You’re asking what makes it plausible as a way to achieve that outcome.
And what you’ll often discover is that people haven’t actually articulated that, or at least not very well. They may be operating from received ideas—things they’ve heard repeated so often they feel self-evident.
This is where many ideas hide behind what are known as thought-ending clichés:
- “It is what it is.”
- “That’s just how this works.”
- “Everyone knows that.”
Those statements aren’t explanations. They’re signals to stop thinking.
So if you want to hold ideas—especially your own—to a reasonable standard, the move is to pause and ask:
“Why would that work?”
Not aggressively, not skeptically—just curiously.
If you’re testing your own idea, an even better move is to explain your answer to someone else using language and concepts they already understand, until they understand and agree why your idea would work. If you can’t do that, the idea isn’t structurally sound yet.

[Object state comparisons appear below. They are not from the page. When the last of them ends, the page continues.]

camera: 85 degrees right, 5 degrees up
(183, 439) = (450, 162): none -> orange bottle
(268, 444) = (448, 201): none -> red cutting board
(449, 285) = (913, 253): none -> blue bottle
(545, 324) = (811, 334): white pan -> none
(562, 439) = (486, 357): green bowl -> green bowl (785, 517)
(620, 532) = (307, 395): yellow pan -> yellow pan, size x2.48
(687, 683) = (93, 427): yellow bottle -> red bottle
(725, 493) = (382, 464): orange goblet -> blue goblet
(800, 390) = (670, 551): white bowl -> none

Question #2: “What would make that true?”
The second question is for a different kind of idea—the ones that are presented as statements or concepts:
This is how things are.
This is what’s happening.
This is the way the world works.
Here, “Why would that work?” isn’t the right test.
The better question is:
“What would make that true?”
Like the first question, it’s simple. And, like the first question, it does something very specific to reveal the rationale behind a statement or idea. It asks the speaker to go beyond personal opinion, isolated data points, or surface-level evidence and identify the deeper principle that would have to be at work for the statement to hold.
In argument theory, that underlying principle is what’s known as a warrant, a conceptual justification (think of it as experience-based evidence). Thankfully, you don’t need to know the term (unless you nerd out on those things like I do), you just need to know what you’re listening for: the deeper reason why someone actually believes in their idea.
Why these questions work
Neither of these questions requires advanced expertise to ask. And they don’t require advanced expertise to evaluate the answer, either, because we’re wired to notice when things don’t make sense, even if it’s just a feeling that they don’t.
These questions work because they align with how people already reason automatically and analytically: causally, based on principles they recognize, and locked in with their own experience of the world.
They also do something else that matters just as much: they make ideas earn their status, instead of borrowing it from authority, repetition, or confidence.
Use them as a habit
So the next time someone says:
We should do this because it will get us that…
Ask:
“Why would that work?”
Listen carefully to the answer. Telling you THAT it works, or how, isn’t enough. Keep asking until you understand why it even could or would work.
And when someone declares a concept or truth as if it needs no further thought, ask:
“What would make that true?”
Don’t be satisfied with any answer that equates to “it just is” or “because I [or someone else] said so. Keep asking until you hear something you already know to be true that explains this, too.
Two simple questions that quickly access some of the most complex aspects of why we do or don’t agree with an idea, or with each other—and point us quickly to where we could.